Comment s’exerce le contrôle de constitutionnalité en France et sur quoi se base-t-il ? Comment
s’articulent le contrôle de constitutionnalité et de conventionnalité en France ? Dans quelle
mesure l’introduction de la Question Prioritaire de Constitutionnalité a-t-elle bouleversé l’exercice
du contrôle de constitutionnalité en France ? Pour y répondre, nous verrons tout d’abord le
contrôle de constitutionnalité lorsqu’il est exercé a priori par le Conseil constitutionnel (I.) ; puis
nous verrons dans quelle mesure la réforme constitutionnelle de 2008 a bouleversé le contrôle de
constitutionnalité en France sous la Vème République avec l’a posteriori (II.).
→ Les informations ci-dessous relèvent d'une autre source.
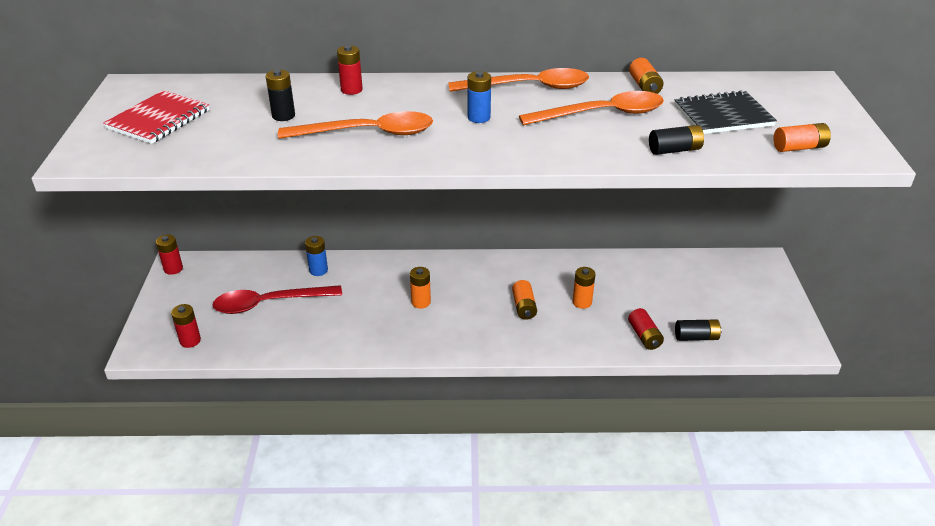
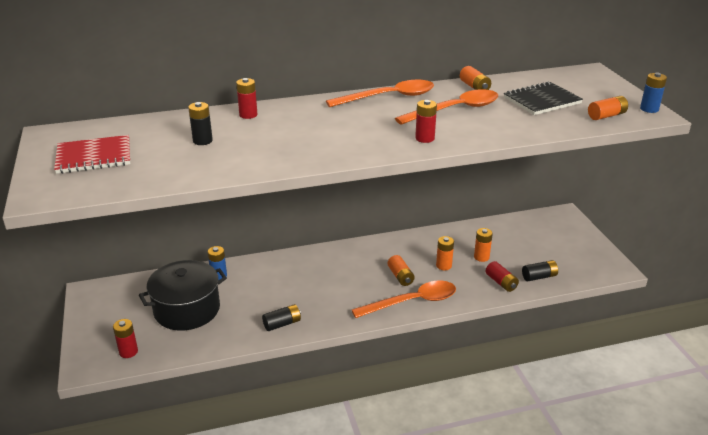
camera: 15 degrees left, 5 degrees down
(159, 119) = (94, 157): red notebook -> red notebook turned 60 degrees clockwise
(173, 269) = (87, 295): red battery -> red battery (424, 138)
(269, 303) = (187, 309): red spoon -> black pot
(368, 133) = (281, 145): orange spoon -> orange spoon (412, 302)
(421, 302) = (316, 287): orange battery -> orange battery (481, 257)
(479, 117) = (363, 123): blue battery -> blue battery (649, 109)
(674, 150) = (522, 128): black battery -> black battery (282, 324)

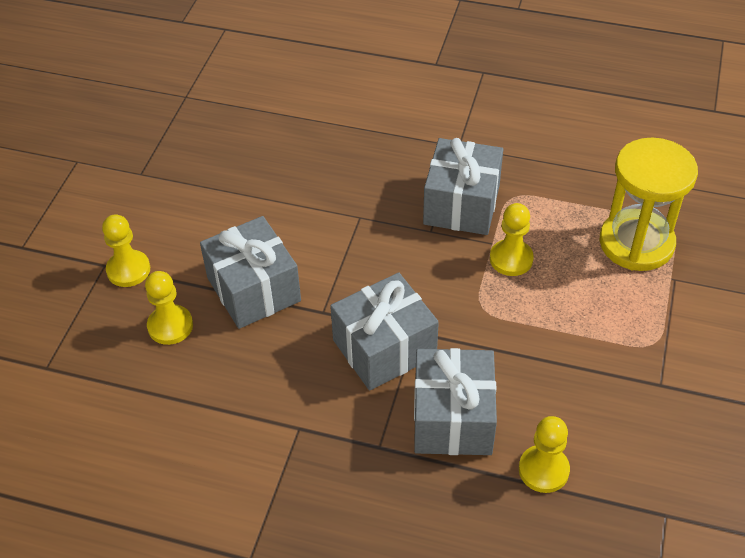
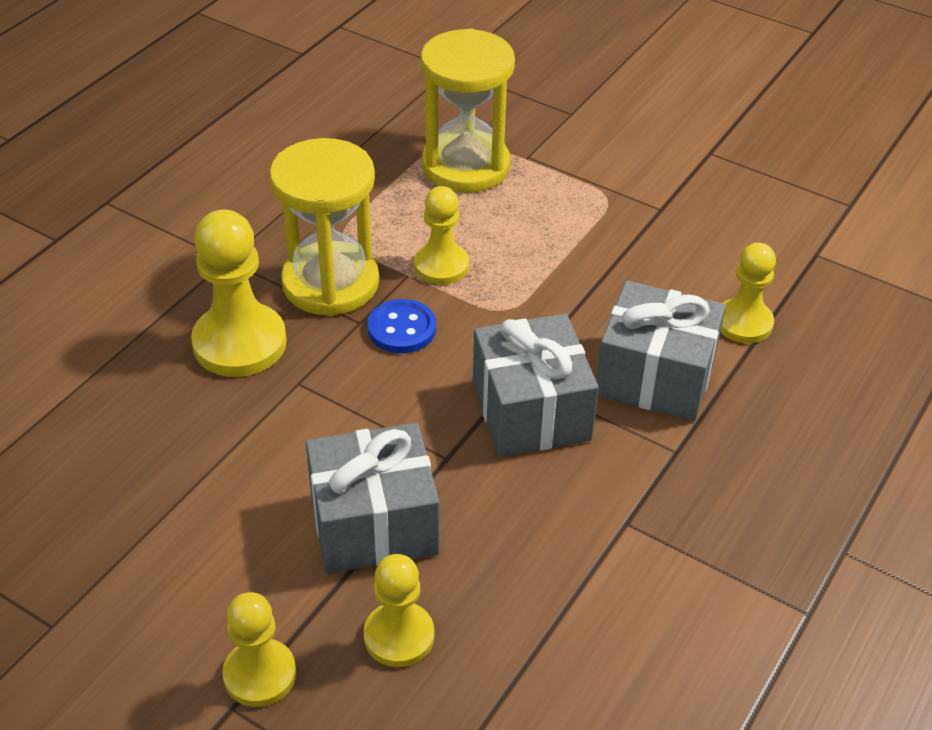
camera: 75 degrees left, 5 degrees down
(382, 178) = (239, 343): none -> yellow pawn
(434, 255) = (402, 329): none -> blue button
(461, 204) = (330, 283): grey gift -> yellow hourglass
La QPC a certes eu un très fort impact sur le contrôle de constitutionnalité en pratique, mais il
convient de noter que le débat sur le contrôle a posteriori remonte à bien plus longtemps que le
comité Balladur en 2007. De plus, certaines pratiques déjà en place pouvaient parfois se substituer
à un contrôle de constitutionnalité a posteriori.
Tout d’abord, on peut remonter l’une des premières discussions censées aboutir à l’instauration
du contrôle a posteriori à 1968/1969, nous dit Guillaume Boudou. Des échanges entre Gaston
Palewski, alors président du Conseil constitutionnel, Pierre Chatenet, membre de celui-ci et Roger
Frey, ministre chargé des relations avec le Parlement, évoque une révision instaurant un article 61
bis qui permettrait au Conseil constitutionnel de se prononcer sur la conformité à la Constitution
de textes lui étant présenté par le Conseil d’Etat ou la Cour de cassation dans le cas d’instances
engagées devant eux. L’idée est ensuite reprise en 1989 avec la réforme engagée par le président
du Conseil constitutionnel de l’époque Robert Badinter, puis en 1993 avec une proposition du
Comité pour la révision de la Constitution et enfin en 2007 avec la proposition 74 du comité
présidé par Edouard Balladur, qui servira de base à la réforme constitutionnelle de 2008. Dans la
pratique, avec le contrôle de l’abrogation implicite, le Conseil d’Etat compare une loi précédant la
Constitution à cette dernière pour s’assurer qu’elle n’y contrevient pas, il s’agit donc d’un contrôle
de constitutionnalité dans le temps. La Cour de cassation a quant à elle reconnu que ce n’était pas
son rôle le 18 novembre 1985. Cependant, elle et le Conseil d’Etat ont réaffirmé leur compétence
en termes de contrôle de conventionalité, avec l’arrêt Jacques Vabre en 1975 et Nicolo en 1989
respectivement. Il était ainsi possible de remettre en question une loi devant une juridiction en
remettant en question sa conventionnalité et sa conformité aux traités internationaux, ce qui a fait
office de contrôle de constitutionnalité, du moins en termes de droits fondamentaux, existant à la
fois dans le droit supranational et constitutionnel. La question des droits fondamentaux demeure
un élément essentiel de la juridiction constitutionnelle selon l’idéaltype de Jouanjan et la QPC a
permis une grande avancée dans la justiciabilité de la Constitution sur ce sujet mais la France est
encore loin des mécanismes les plus poussés que sont le recours en amparo espagnol ou la
Verfassungsbeschwerde allemande. Le contrôle de constitutionnalité dans le cadre des droits
fondamentaux peut également servir à légitimer un projet ou proposition de loi, on le voit de
manière très actuelle avec l’annonce de la saisine du Conseil constitutionnel sur le projet de loi sur
Albéric de Carrère
la sécurité globale par le Premier ministre Jean Castex, afin de faire taire les critiques s’élevant
contre l’atteinte aux droits fondamentaux.